Vjosa Dobruna, già premio Alexander Langer 2000, pediatra, è presidente della Radio e Televisione pubblica del Kosovo, Rtk.

A Vienna si sono da poco conclusi i primi colloqui sul futuro status del Kosovo. I kosovari rimangono fermi nella richiesta di una piena indipendenza. Perché non una larga autonomia?
Nei sei anni successivi alla fine della guerra il Kosovo è stato governato dalla missione Onu, in base alla risoluzione 1244 del Consiglio di Sicurezza, che definiva il Kosovo “regione senza un vero status” e riconosceva la sovranità della Yugoslavia, quella sovranità peraltro già lesa dall’intervento Nato. Dopo la dissoluzione della Yugoslavia e la creazione delle due entità di Serbia e Montenegro, la sovranità sul Kosovo è passata alla Serbia, che è un altro assurdo, perché un tale passaggio a rigore necessitava di una nuova risoluzione Onu, mai redatta. La comunità internazionale fin dall’inizio ha sostenuto che la sovranità sul Kosovo spetta alla Serbia. Solo tre anni fa hanno avviato un’indagine che ha rivelato il tasso di frustrazione della nostra gente per questa situazione. Uno status “undefined” lascia infatti il Kosovo escluso da qualsiasi tipo di investimento sia internazionale che nazionale, perché manca la sicurezza. E questo ci porta alla situazione attuale: assenza di sviluppo economico e un tasso di disoccupazione che supera il 60%. E consideriamo che qui ogni anno nascono 100.000 bambini!

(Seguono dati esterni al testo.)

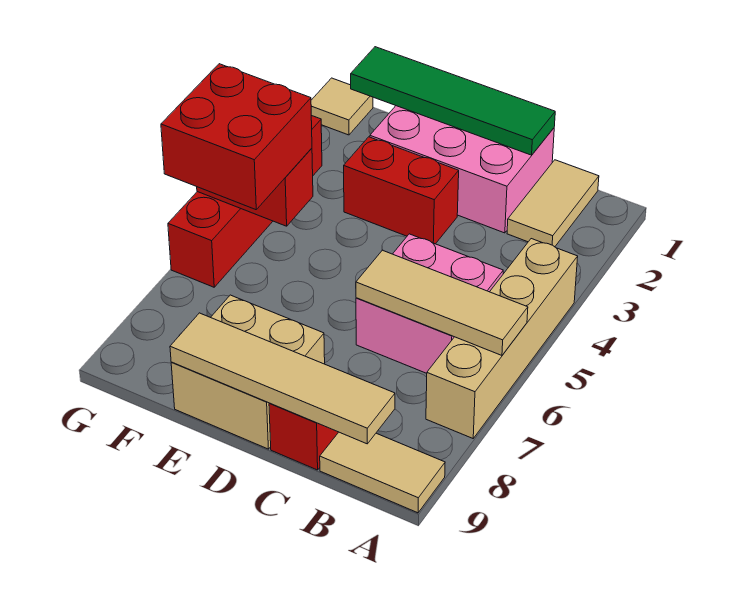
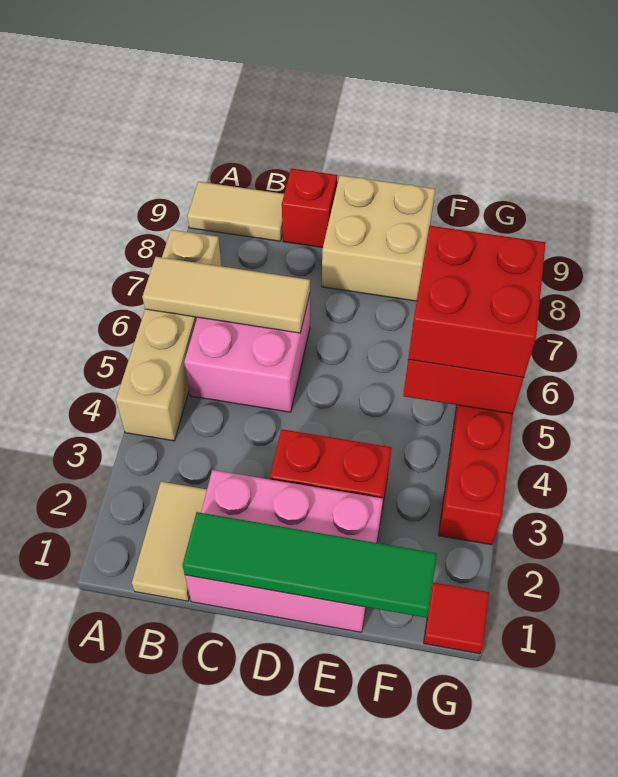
tan tile B9:E9 level 2 -> none
tan tile G1 level 1 -> red tile G1 level 1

La definizione dello status finale del Kosovo non può essere ulteriormente rimandata. Nel tempo sono state emanate varie risoluzioni da parte del Parlamento europeo e dalla Commissione europea, dell’America, del Gruppo di contatto, che monitorizza lo sviluppo dei Balcani. Fanno tutte riferimento ad alcune linee-guida, condizioni, o raccomandazioni. La prima è che il Kosovo non può tornare allo status precedente il 1999. La seconda, che non può unirsi ad alcun altro Paese confinante, nello specifico Macedonia e Albania -curiosamente non viene citata la Serbia! E la terza è che dobbiamo rispettare l’integrità territoriale dei Paesi confinanti con il Kosovo.

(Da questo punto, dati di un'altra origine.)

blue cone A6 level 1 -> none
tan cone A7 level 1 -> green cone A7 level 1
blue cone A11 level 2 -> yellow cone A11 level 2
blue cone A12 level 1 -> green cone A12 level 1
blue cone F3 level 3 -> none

Questi sono i tre principi fondamentali da rispettare, così stabiliti dalla comunità internazionale.
Il secondo gruppo di raccomandazioni riguarda otto standard, la maggior parte dei quali fa riferimento ai diritti delle minoranze etniche. E sarò più precisa: si tratta dei diritti della comunità serba in Kosovo. Infatti non si fa riferimento alla popolazione albanese, bosniacca o rom, agli ashkali, egiziani, turchi… si tratta fondamentalmente di misure per il ritorno dei serbi e la loro reintegrazione. Questo è il cuore degli standard che sono stati dati come “compito per casa” ai kosovari.
Allora, è inutile dire che l’ideale sarebbe che tutte queste condizioni venissero soddisfatte non solo in Kosovo, ma in tutti i paesi. Il problema è che la maggior parte degli strumenti per raggiungere questi standard non sono nelle mani dei kosovari, bensì in quelle della comunità internazionale. Tutti i meccanismi di giurisdizione rispetto alla polizia, alla sicurezza sono fuori dal nostro controllo. Quindi i kosovari possono fare il lavoro politico, lavorare sulla riconciliazione, sulla tolleranza, ma questo è tutto. Non esiste un meccanismo legale, a nostra disposizione, che ci renda autonomi nel realizzare questi obiettivi.
Insomma, c’è una sorta di ambiguità rispetto a questi standard. Gli altri riguardano lo stato di diritto, la democratizzazione, i media, lo sviluppo economico. Inoltre gli standard sono stati dati come bastone per avere la carota, ovvero le negoziazioni sullo status finale, ma questo è sleale. Per anni ci hanno posto di fronte alla non realizzazione di questi parametri per non procedere con le negoziazioni. Ci hanno detto che la questione dello status andrà parallelamente alla soddisfazione degli standard. Ma quegli stessi standard non trovano piena realizzazione nella maggior parte dei paesi europei.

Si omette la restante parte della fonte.